The attempted intrusion by an Indian submarine occurred on Saturday night, according to a statement published by the Pakistani military on Tuesday.

“During the current security environment, the Pakistan Navy has maintained a close monitoring watch to defend Pakistan’s maritime boundaries,” the Pakistani statement stated.

The submarine was “prematurely discovered and monitored by [Pakistan Navy] long-range maritime patrol aircraft,” according to the report.


The Indian government did not respond to the allegations right away.


The armies and governments of South Asia’s neighbours routinely level allegations against one another, generally centred on the alleged support of armed organizations operating on each other’s land.

This is the third time since 2016 that Pakistan’s military has claimed to have discovered an Indian submarine. The two prior lawsuits were filed in November 2016 and March of this year.

The claimed infiltration in 2019 came only days after a heated military confrontation in Kashmir’s disputed region, which saw both nations bomb one other’s territory and aerial combat that culminated with a Pakistani fighter plane shooting down an Indian fighter jet.

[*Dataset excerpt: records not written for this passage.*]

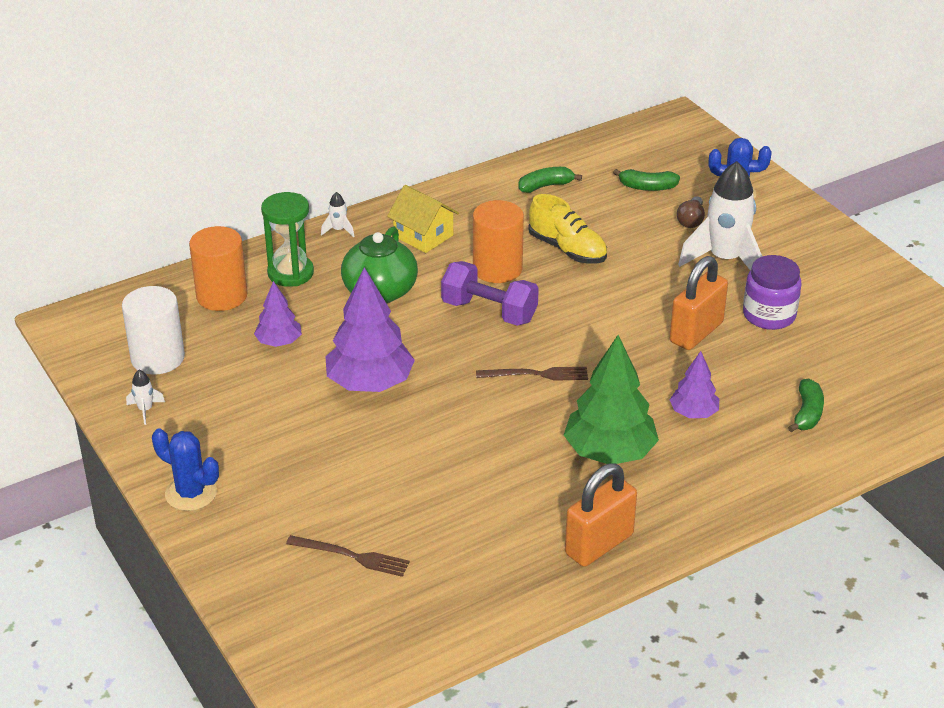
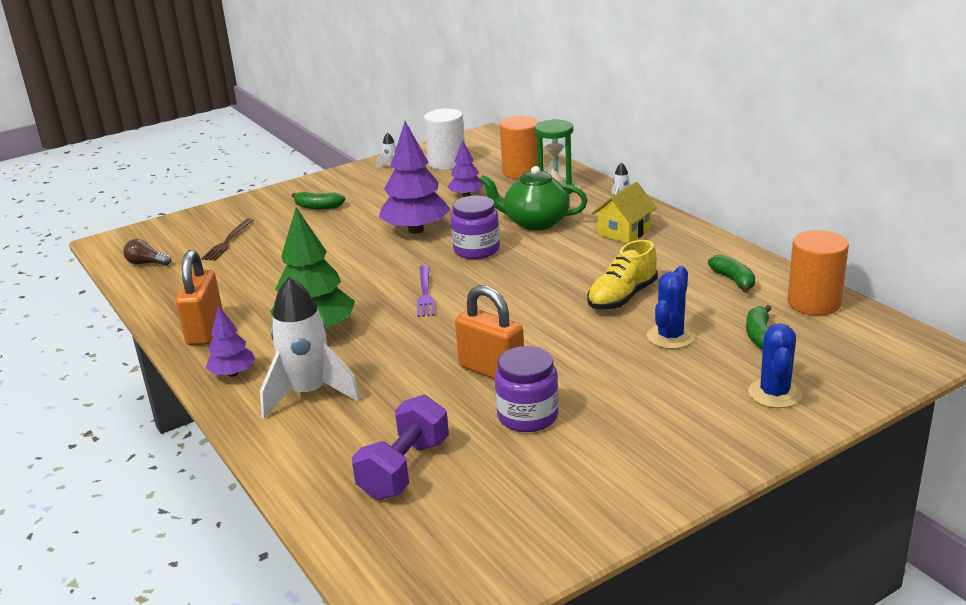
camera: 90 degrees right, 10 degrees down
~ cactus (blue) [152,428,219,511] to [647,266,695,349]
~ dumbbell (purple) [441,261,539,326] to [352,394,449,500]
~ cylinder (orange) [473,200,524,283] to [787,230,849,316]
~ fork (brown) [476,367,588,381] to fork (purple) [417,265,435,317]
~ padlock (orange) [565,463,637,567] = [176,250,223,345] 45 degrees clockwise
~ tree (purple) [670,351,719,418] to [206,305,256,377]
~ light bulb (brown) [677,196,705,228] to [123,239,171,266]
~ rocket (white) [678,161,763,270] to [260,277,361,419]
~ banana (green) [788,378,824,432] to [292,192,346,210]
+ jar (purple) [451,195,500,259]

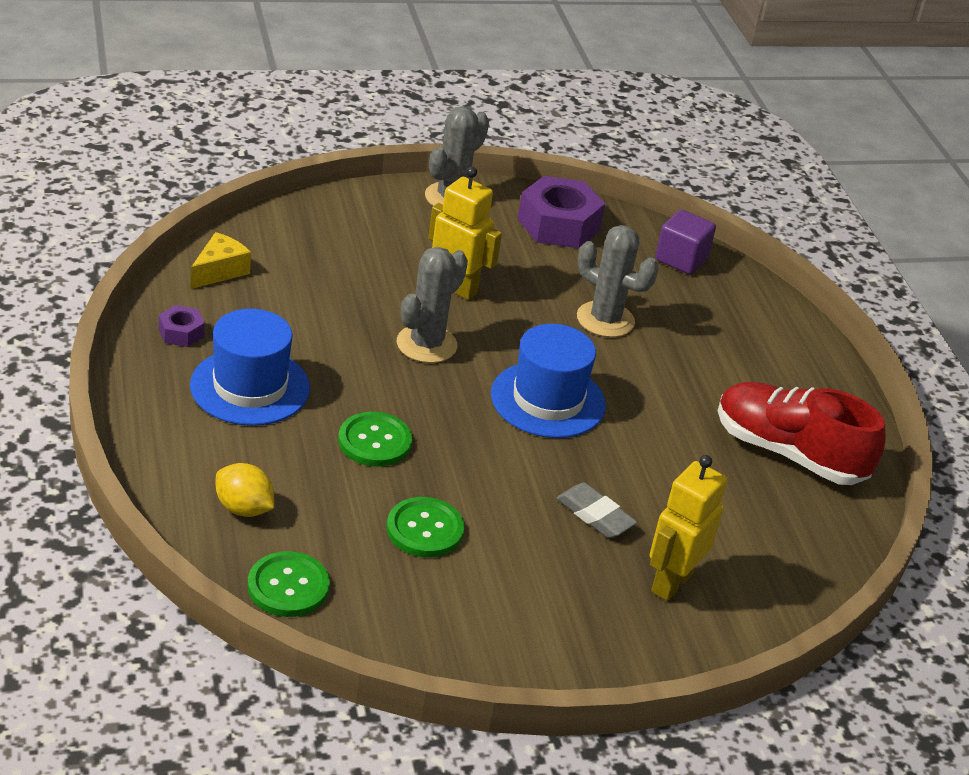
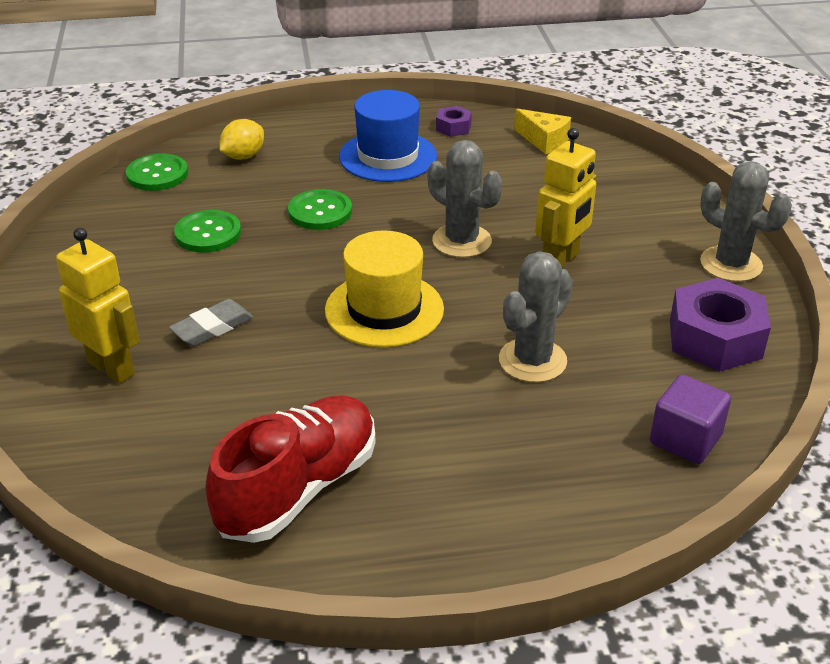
camera: 100 degrees right, 0 degrees up
~ hat (blue) [491,324,606,438] to hat (yellow) [325,230,444,347]

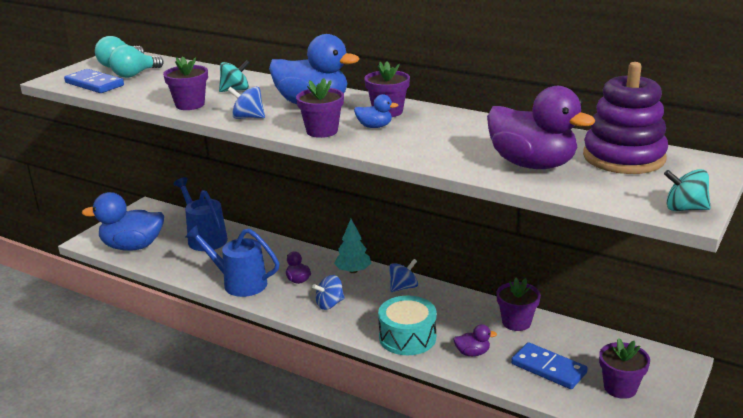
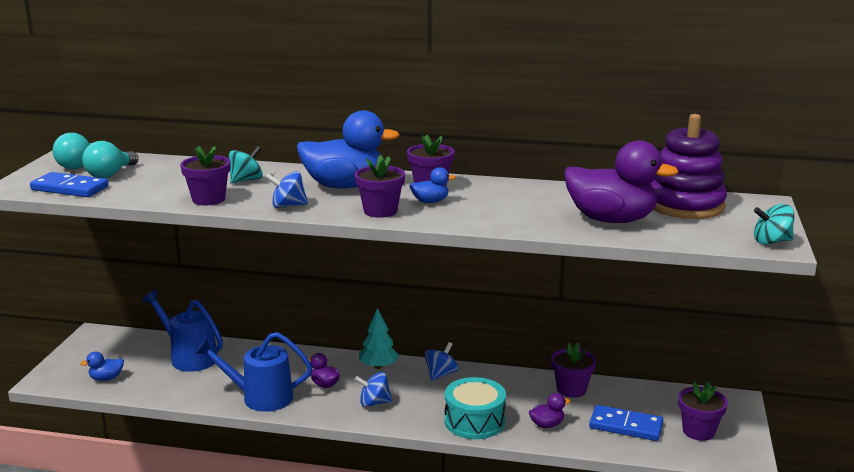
camera: 20 degrees left, 5 degrees down
~ duck (blue) [82,192,164,251] = [80,352,124,381] x0.44
~ spinning top (blue) [312,275,345,310] = [355,372,392,407] 45 degrees clockwise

Infrared imagery showing a submarine mast was obtained on October 16 between 11:18 pm and 11:36 pm local time, according to a video accompanying the Pakistani military’s newest announcement (18:18-18:36 GMT).

The “target” in the attached film is located around 283 kilometres (176 miles) south of Karachi, Pakistan’s largest metropolis, according to the geographic location tag.

Under the United Nations Convention on the Law of the Sea, the position would be barely inside Pakistan’s Exclusive Commercial Zone (EEZ), a region of coastal water and seabed over which nations have exclusive economic rights.

According to the UN Convention, territorial sea borders, over which nations have exclusive sovereign rights, extend to 22 kilometres (13 miles) off the coast, while the exclusive economic zone (EEZ) extends to 370 kilometres (230 miles) off the coast.

Nuclear-armed Since winning independence from the British in 1947, Pakistan and India have fought three full-scale wars. Their ties have been particularly strained since a military stalemate in 2019 over the disputed territory of Kashmir, which both countries claim.